No i dobrze by było żeby był 32 bitowy. |
Nie powinno być większych problemów ze znalezieniem jakiejkolwiek wersji 32-bitowej danej dystrybucji.
Zastanawiam się czy aby jeszcze nie przetestować open suse 13... |
Testuj, błędy guglaj do skutku. Ewentualnie spróbuj czegoś innego. Wybór dystrybucji należy do Ciebie.
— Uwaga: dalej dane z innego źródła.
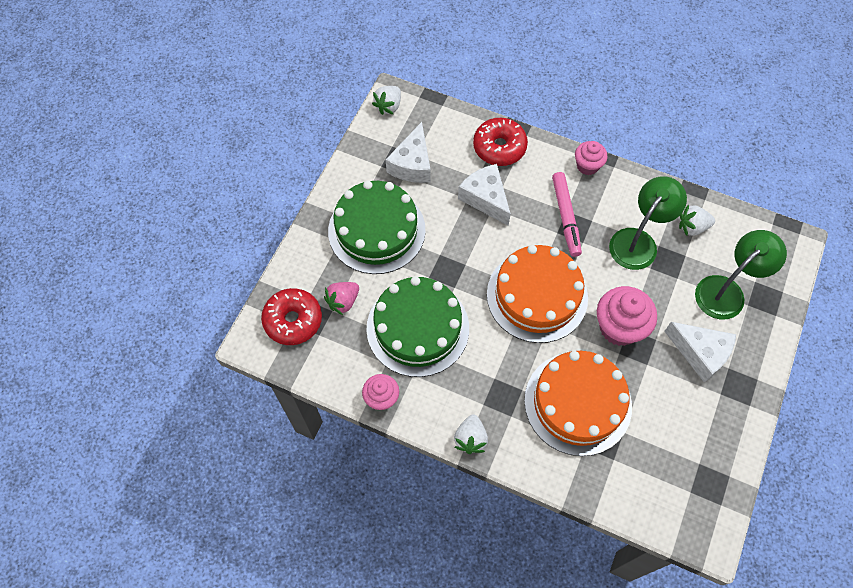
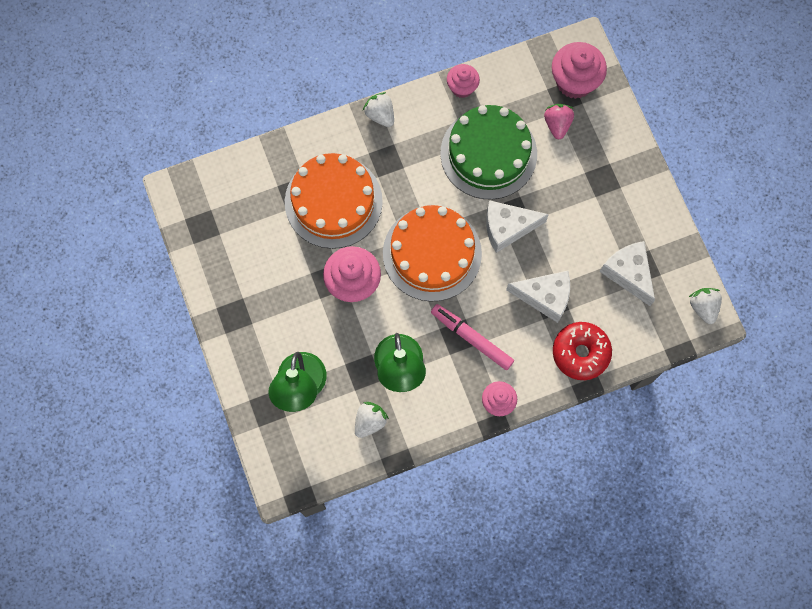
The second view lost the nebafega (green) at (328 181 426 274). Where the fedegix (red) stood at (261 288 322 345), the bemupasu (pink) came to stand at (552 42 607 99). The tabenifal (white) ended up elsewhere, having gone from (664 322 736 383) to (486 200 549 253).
ubuntu, mint, arch, fedora |
W sumie to można dać jedną z przykładowych list różnych dystrybucji:
https://pl.wikipedia.org/wiki/Por%C3%B3wnanie_dystrybucji_Linuksajak słabszy komp to środowisko graficzne np "mate" |
Ja tam używam LXDE, ale w moim przypadku wygląd samego systemu nie ma większego znaczenia. A można równie dobrze korzystać z konsolowej wersji systemu, a jako przeglądarki używać chociażby programu
lynx.
spróbuję jeszcze fedory 25 bo tak się składa że mam ją na płycie "ks niezbędnik" i nie będę musiał jej pobierać |
A, właśnie. Jak już będziesz pobierał wiele bardzo różnych dystrybucji, to poszukaj najpierw minimalnych działających wersji. W ten sposób zaczniesz od "najprostszego systemu, który ma szansę zadziałać" i w miarę potrzeb zaczniesz dokładać kolejne programy, dzięki czemu unikniesz zbędnego pobierania dużych plików. Znam ten problem, bo sam kiedyś miałem bardzo ograniczony transfer.
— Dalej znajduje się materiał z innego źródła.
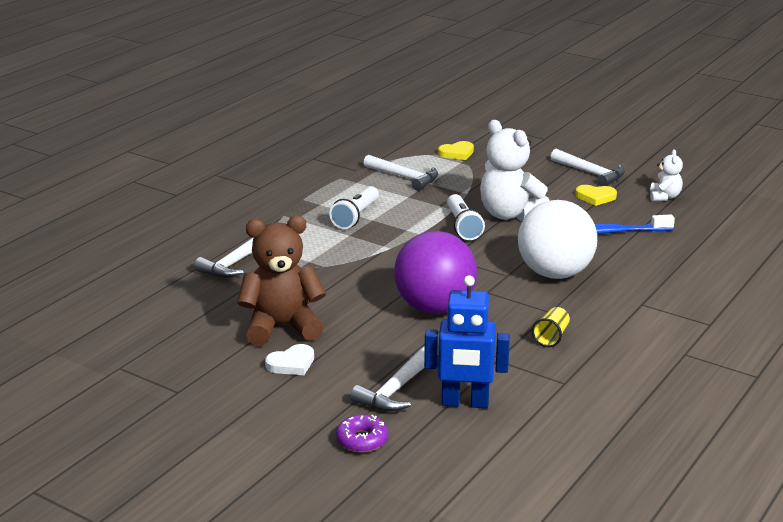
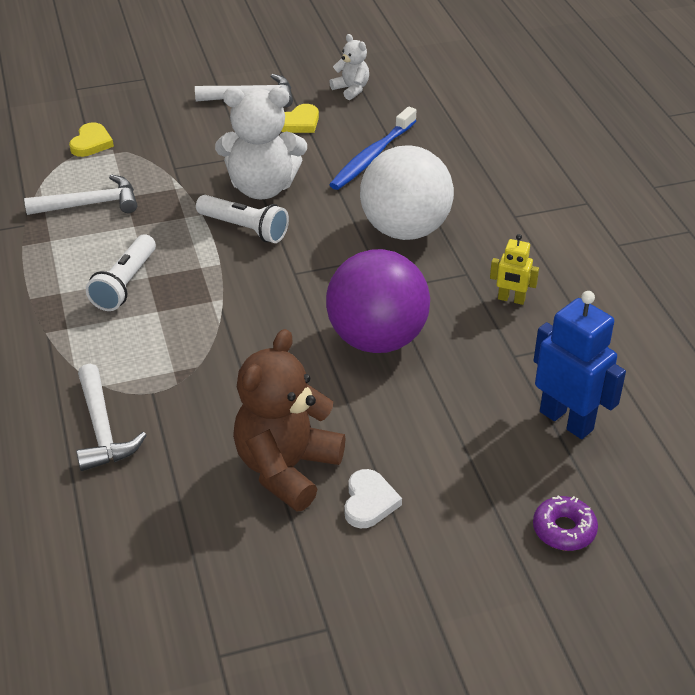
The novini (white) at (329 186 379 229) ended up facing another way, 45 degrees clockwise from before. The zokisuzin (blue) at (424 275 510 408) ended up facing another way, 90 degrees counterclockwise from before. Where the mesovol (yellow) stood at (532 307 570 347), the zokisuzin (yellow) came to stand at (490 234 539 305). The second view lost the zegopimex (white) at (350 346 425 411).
Dopisano:A co do Fedory z Komputer Świata, to pewnie dali wersję z GNOME, która na słabszym sprzęcie może po prostu mulić. Jeśli tak będzie, to za pomocą programu
dnf (w konsoli) możesz zmienić środowisko na jakieś lżejsze. A co do Qt, to sama Fedora ma takie biblioteki w repozytoriach, więc nie powinno być większych problemów. Podobnie z SFML, a nawet RapidXML (co mnie nieco zaskoczyło).
Dopisano:Aha, i pamiętaj, że sam "Linux" to tylko jądro. Teoretycznie powinienem wszędzie pozmieniać to na coś w stylu "system GNU/Linux" lub "dystrybucja GNU/Linuksa" albo coś jeszcze precyzyjniejszego. Niektórzy zwracają na to uwagę, więc na różnych forach lepiej o tym pamiętać i wyraźnie rozgraniczać, o czym mowa. To trochę tak, jak ze słowem "haker", które nie musi oznaczać "crackera".